Mais dans un premier temps on s’est vraiment retrouvé pour passer du temps ensemble et parler de musique tranquillement. On a fait ça sur deux ou trois stop : Anger, Hossegor…
Gaëtan : Après, j’ai un petit home studio aux Baléares. 🙂
On imagine tout de suite la carte postale … Gaëtan : Mais c’est une carte postale ! Et en dix fois moins cher qu’un petit studio à Paris. 🙂 C’est hallucinant. Du coup, on a eu cette chance là, et c’était surtout pour se retrouver tous les deux, passer du bon temps.
Et puis on y a amené notre pote Fred Lo qu’on a croisé à Paris par hasard un soir, qui a produit notre premier album, pour partager des bons moments aux Baléares mais aussi finir l’album avec lui. Amaël : Il est venu tester notre compatibilité d’humeur. Et malheureusement, ça s’est trop bien passé parce qu’on a énormément rigolé et qu’on a fait du bon taff.
Au final, on a fini dans sa cave de 10m² au 3ème sous-sol à Paris. Gaétan : Mais on a vraiment fini à Londres en fait, dans un studio.
J’allais y venir, pouvez-vous me décrire le studio de Damon Albarn ? Amaël : C’est un bedroom studio selon Stephen Sedgwick. Gaëtan : De 350 ou 380 m² en plein Londres.
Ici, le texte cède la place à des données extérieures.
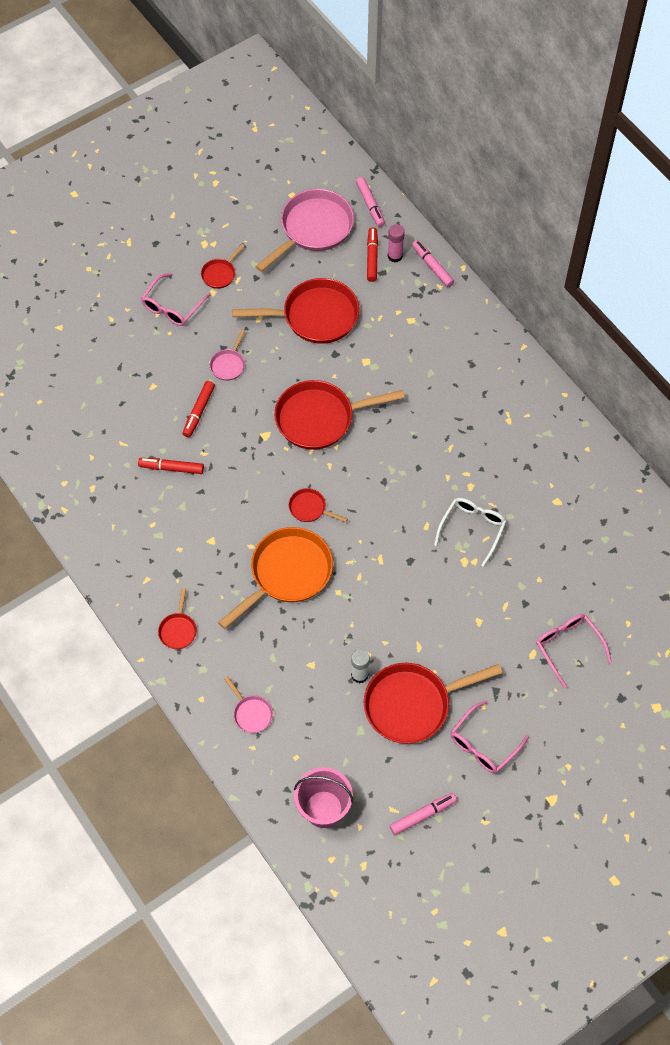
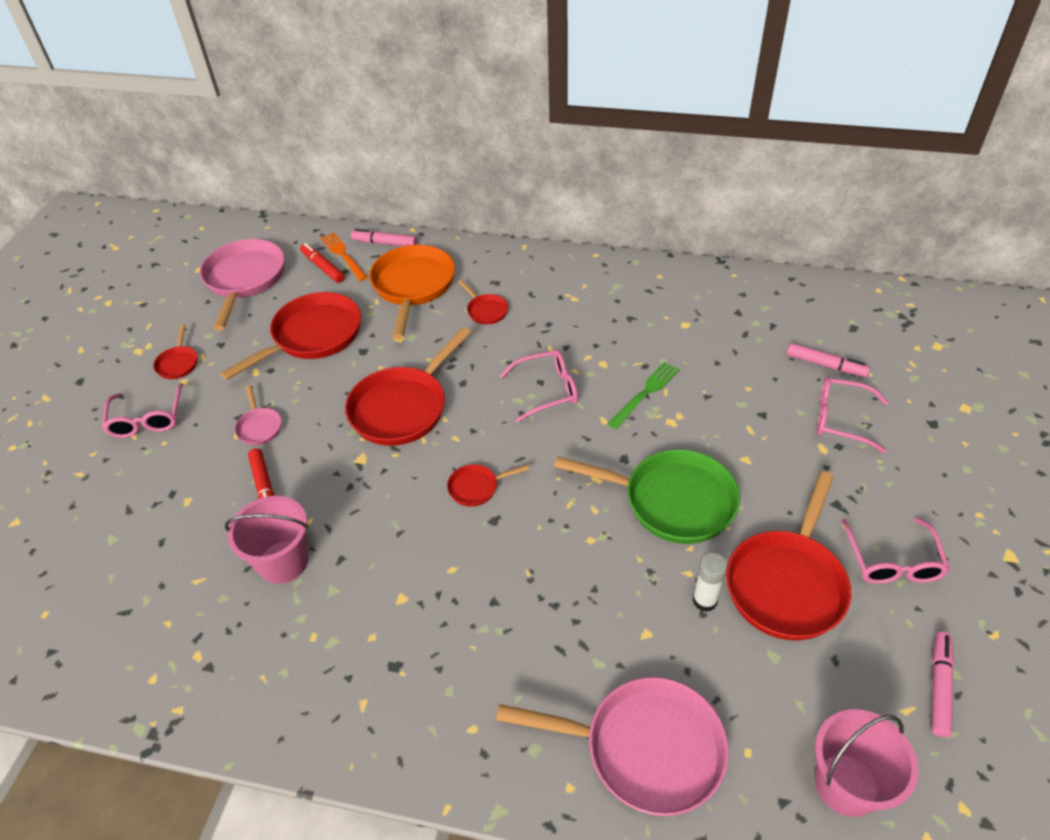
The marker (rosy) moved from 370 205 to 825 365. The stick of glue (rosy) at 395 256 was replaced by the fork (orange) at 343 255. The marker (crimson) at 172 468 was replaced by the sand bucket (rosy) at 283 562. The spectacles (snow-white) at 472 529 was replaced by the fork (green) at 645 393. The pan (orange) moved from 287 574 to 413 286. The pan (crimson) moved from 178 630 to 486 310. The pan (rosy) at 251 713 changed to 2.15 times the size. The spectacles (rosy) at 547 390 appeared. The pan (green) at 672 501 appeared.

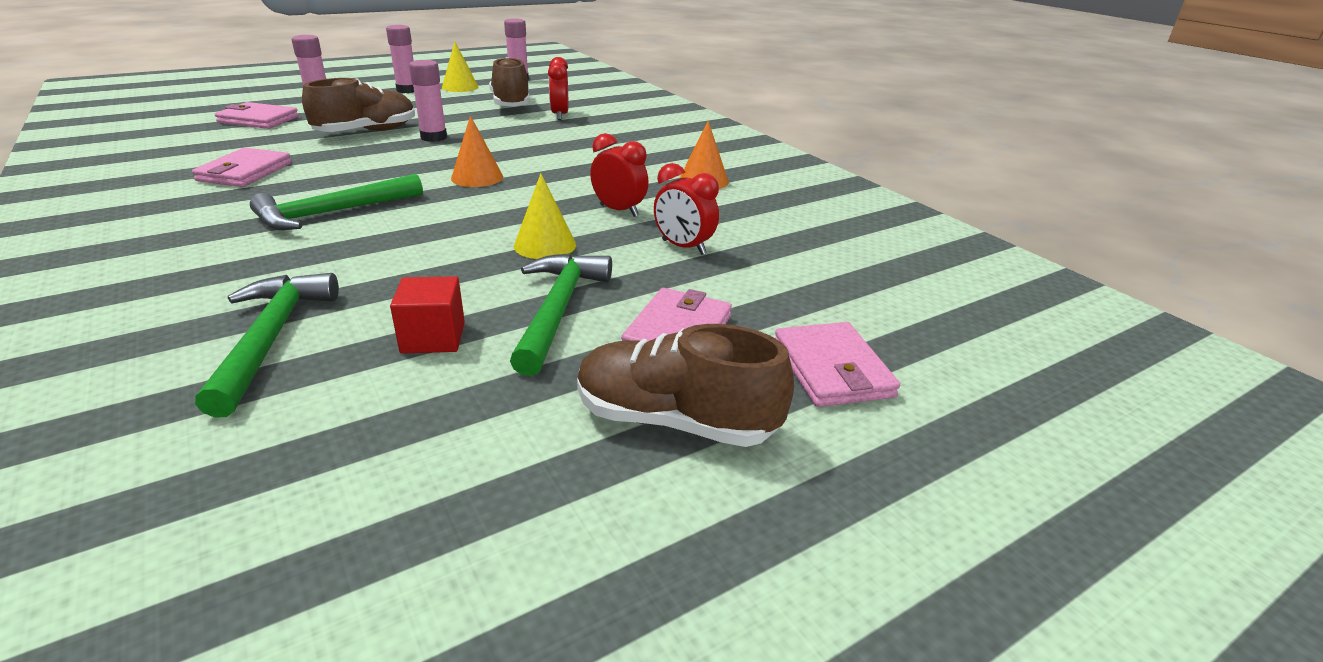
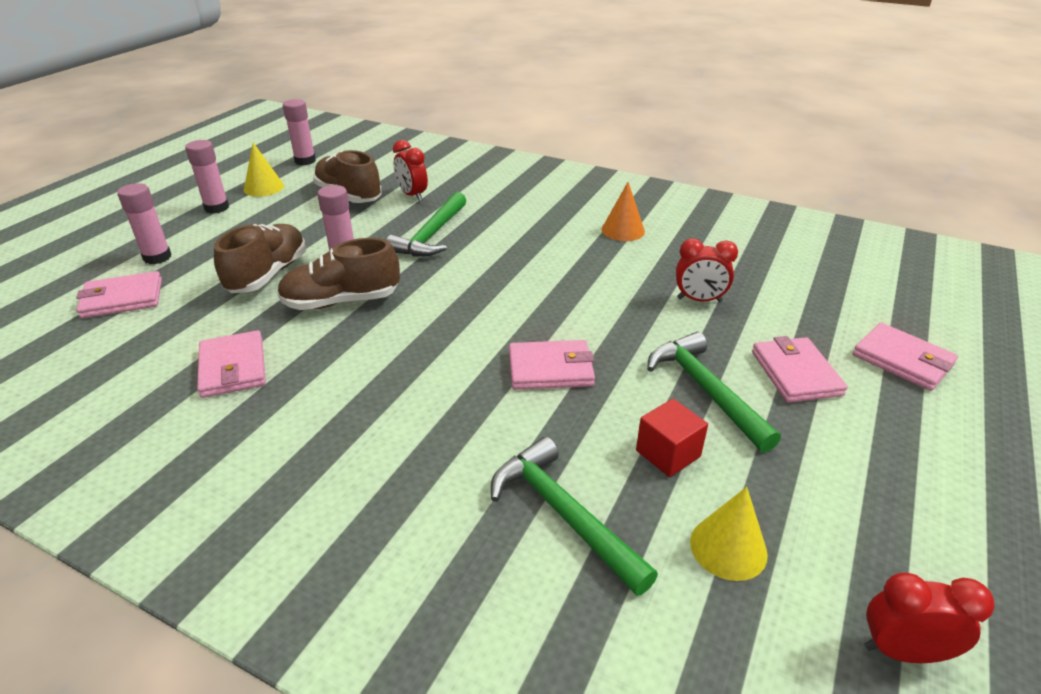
The solid cone (orange) at 477 177 disappeared. The alarm clock (crimson) moved from 619 211 to 903 651. The solid cone (golden) moved from 545 245 to 728 547. The carpenter's hammer (green) moved from 332 213 to 431 235. The lace-up shoe (brown) moved from 675 421 to 341 301. The card wallet (rosy) at 550 369 appeared.

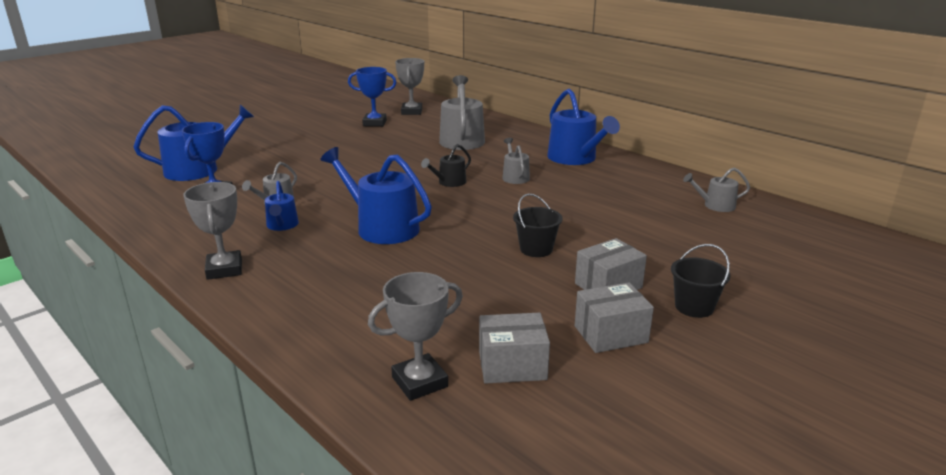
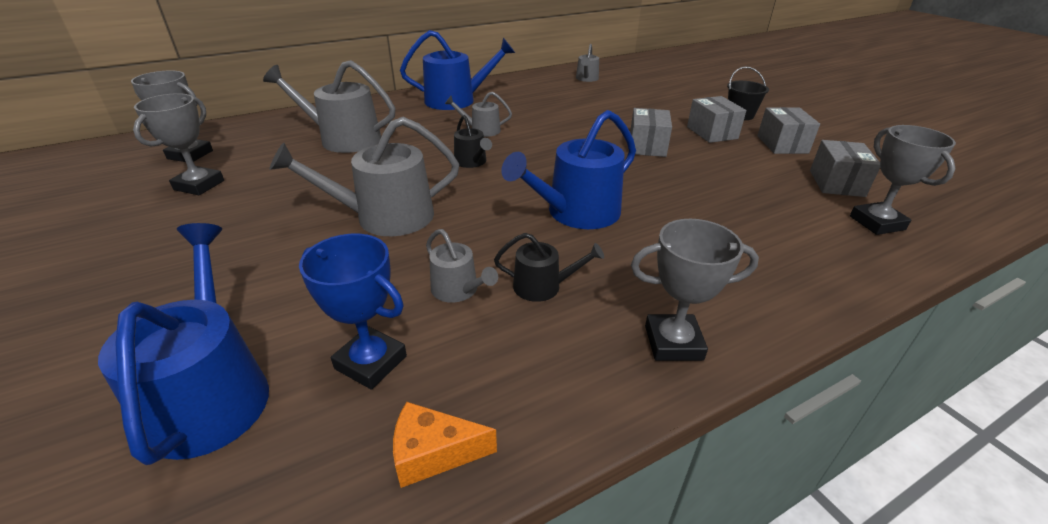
The trophy (blue) at 374 123 became the trophy (ash-grey) at 199 185. The watering pot (blue) at 282 225 became the watering pot (ebony) at 543 286. The sand bucket (ebony) at 536 249 was replaced by the parcel (ash-grey) at 647 146. The watering pot (ash-grey) at 385 217 appeared. The cheese (orange) at 433 453 appeared.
Amaël : T’es face à un hangar, une devanture de garage automobile… Gaëtan : C’est quand même à Damon Albarn et tu rentres dans un studio de fou avec des instruments du monde entier, du matériel haut de gamme et une acoustique incroyable. Y’a des bacs où tout est posé par terre. Amaël : Ça peut être dans des flight cases avec des autocollants Gorillaz dessus, des caisses où il y a mille percussions, des vieux meubles où tu trouves des micros qui valent une blinde.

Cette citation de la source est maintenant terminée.